CeroEl tema ni mejora, ni desmejora. Sencillamente por que mejorar lo hecho hasta ahora por La Biblioteca de Carfax trayendo al aficionado o publicando casi un titulo mensual de misterio o Terror… ¿Quién mejora eso? Ya cuesta, y aunque siempre se puede exigir más, hay que aclarar como amantes del género, que somos casi desde que nacimos; que esta nueva editorial con muy poco, está haciendo una labor encomiable sacando para el aficionado, trayendo a nuestro idioma (¡lo necesitábamos!) grandes títulos del mejor género de todos. Ese que te despierta, te revuelve en tu asiento, ese mismo que provoca que cuando hay silencio eterno en la lectura hace que mires con recelo a ese rincón de la casa, un lugar en el que antes no habías reparado.

Lo curioso del tema es que están trayendo a nuestro idioma títulos o antologías del género inéditos o descatalogados hace tiempo (¡Y ya está anunciada la siguiente!). Pero sobre todo, inéditos. De ahí su necesidad. Además, de que algunas son primeras novelas (y por tanto, con las que dieron el salto); autores que han sido galardonados con los grandes premios americanos o ingleses de la literatura fantástica como pueden ser el Hugo, el Locus, el Britisth Award y por supuesto, el grande entre los grandes el Premio Bram Stoker, que se le otorga el mejor libro de Terror del año en USA. Con ello, me encuentro con una nueva atracción de la editorial y acto seguido me puse al tajo. Una novela llamada Cero (The Cipher, 1991), de una tal Kathe Koja, con un argumento la mar de atractivo.

Kathe Koja (1960) es una escritora estadounidense, conocida especialmente por sus libros de ficción especulativa para adultos y jóvenes. Su trilogía histórica Under the poppy y una biografía ficticia de Christopher Marlowe, la hicieron entrar en el mundillo de todas-todas. Por supuesto, también haber ganado el Premio Bram Stoker y Premio Locus a Mejor Primera Novela con Cero; el titulo que hoy os reseño. Que también fue nominada para el Premio Philip K Dick ese mismo año, por cierto.

Cero tiene un par de líneas en su sinopsis que ya con eso atrapa. Nicholas y su amiga Nakota descubren un día un agujero negro en una de las salas abandonadas del edificio de almacenamiento donde trabajan. Lo bautizan como Ojo Negro. Todos sabemos que si le ponemos nombre a algo, empezamos a sentir cariño o atracción sobre ello. Como si fuera nuestro. La pareja se dispone a ver qué sucede si dejan caer varios objetos dentro del agujero. Despertando “su apetito”. Con insectos, un ratón o… una mano humana que regresa violentamente bien recompuesta…

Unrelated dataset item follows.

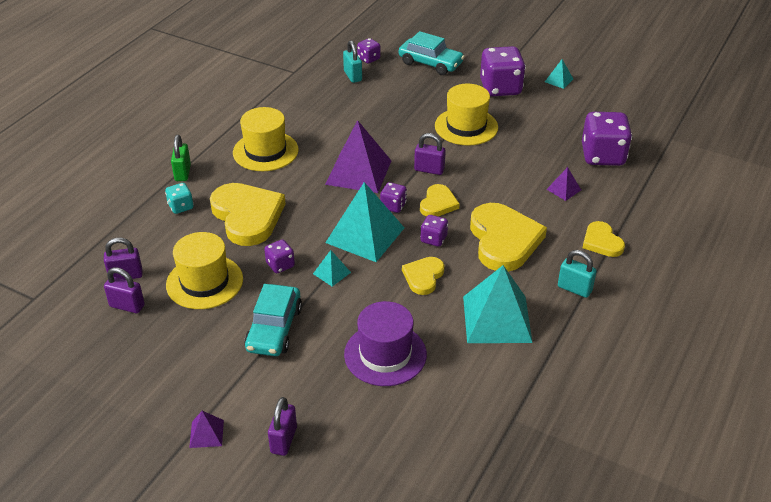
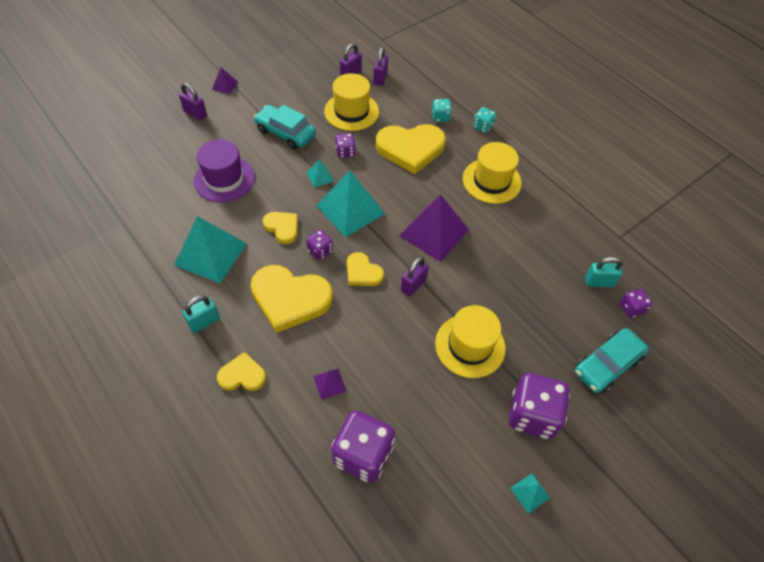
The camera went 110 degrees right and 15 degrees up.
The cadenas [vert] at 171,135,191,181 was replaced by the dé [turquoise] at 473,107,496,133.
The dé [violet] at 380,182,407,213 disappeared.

La siguiente ocurrencia es introducir una videocámara de las del curro en el agujero, para registrar lo que quiera que haya dentro. Las imágenes de la cinta de vídeo que recuperan son fascinantes. Pero algo empieza a no cuadrar. Lo que Nic ve es diferente de la visión de los demás. Sin embargo, para Nakota el hoyo significa cambio, porque todo lo que se deja caer en el Ojo Negro emerge transformado, si es que alguna vez vuelve. Dándole vueltas al coco sobre el Ojo Negro, llega a afirmar que Nicholas es el único que puede hacer que esas extrañas cosas sucedan a su alrededor. Pero no tienen ni idea en realidad. No son científicos. Nicholas trabaja en la tienda de video, y es un poeta aspirante que ya no aspira. Nakota es una camarera que es demasiado grosera y contestona como para trabajar en trabajos más serios. Mas, incluso los que se consideran a sí mismos perdedores, son curiosos como para realizar “experimentos”, después de ver las mutaciones que surgen del Ojo Negro. Para Nicholas, el agujero es un fenómeno que lo obliga a enfrentar su vida miserable y sin rumbo. Pero solo Nicholas y su cascarrabias medio novia Nakota son conscientes de esta aparente deformación del continuo espacio-tiempo. Y sólo ellos parecen ser protagonistas de la tragedia que está por venir…

En unas setenta páginas, la novela cambia de rumbo y te deja con el culo torcido. Como lector esperaba lo típico, y nada típico sucede aquí. Koja ha creado personajes creíbles que están desesperados por el entretenimiento y la salvación. Dando vida a una poderosa primera novela que es tan estimulante como aterradora.